Longer story with motivations:
My hacking attention is currently focussed on the gnucash transaction log
feature. I don't have the time to fix all of its missing features [1] and
considering we're working to finish the 2.4 stable release, I don't think
that's where I should spend my time now.
However, there's one small aspect of it that caught my attention and I'd like
to solve still: transaction logging is implemented in the engine, so it comes
"for free" for all backends. Generally each time you open a data file, a
timestamped log file is created next to the file.
The first issue pops up here. The way transaction logging is implemented
assumes the user's data store has got a valid file name, which will be
extended to create a log file. This obviously won't work for mysql or
postgres. For that reason I chose to enable transaction logging only for file
based backends (xml, sqlite) when I did my uri normalization work.
But I'm unhappy with that choice, because it's inconsistent. I see two
potential uses for the transaction log:
* Data recovery in case of a crash
* Audit trail
For the first use, logging only makes sense for the xml backend. The dbi
backend commits each change to the backend immediately and atomically (in
theory at least), so the transaction log won't add benifits here. By the way
both mysql and postgres have their own logging mechanisms that are more robust
than the current transaction log we provide.
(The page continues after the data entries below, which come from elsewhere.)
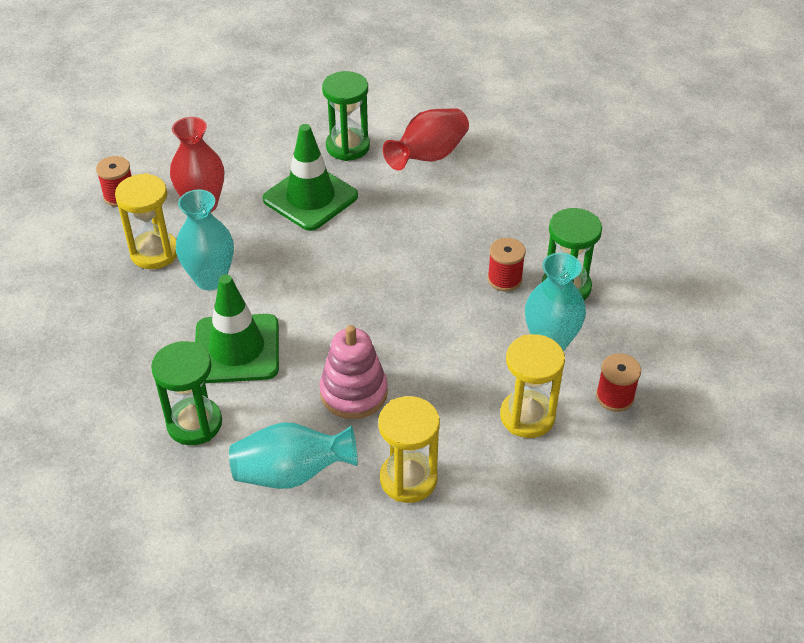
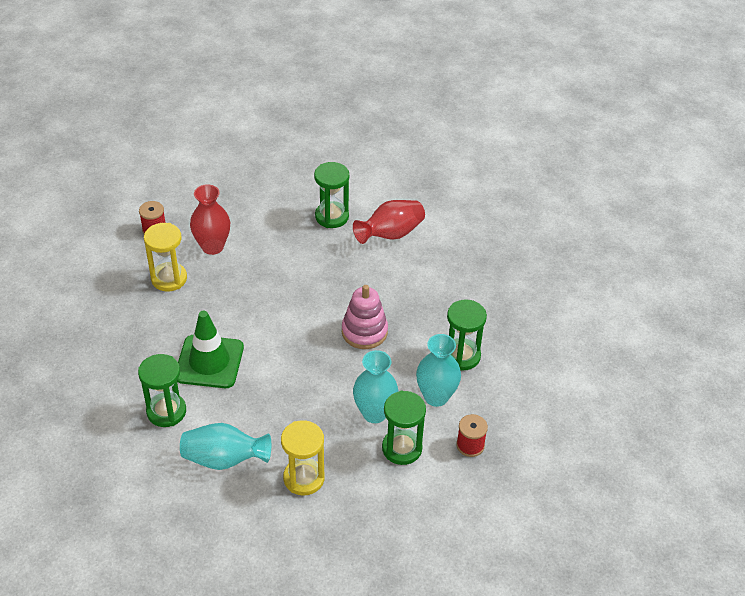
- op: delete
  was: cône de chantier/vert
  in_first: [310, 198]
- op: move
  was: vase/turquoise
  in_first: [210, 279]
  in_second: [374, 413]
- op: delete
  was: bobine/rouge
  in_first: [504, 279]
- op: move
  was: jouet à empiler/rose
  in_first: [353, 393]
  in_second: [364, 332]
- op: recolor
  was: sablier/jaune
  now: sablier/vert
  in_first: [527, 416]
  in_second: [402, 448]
If the transaction logs serve to generate an audit trail, all backends would
benefit from the transaction logging.
So there's question number one: should transaction logging be enabled for all
backends or only for the xml backend ?
Suppose it is for all backends, this is easily implemented for xml (already
there) and sqlite, because they match the 'data is in a file' assumption of
the transaction log. But how to solve this for mysql and postgres ? There is
no file associated with these backends, so it's not possible to use the
filename as a basis for the log files.
Any comments ?
Geert
[1] See bugs https://bugzilla.gnome.org/show_bug.cgi?id=621075 and
https://bugzilla.gnome.org/show_bug.cgi?id=621079 together with the bugs they
are depending on.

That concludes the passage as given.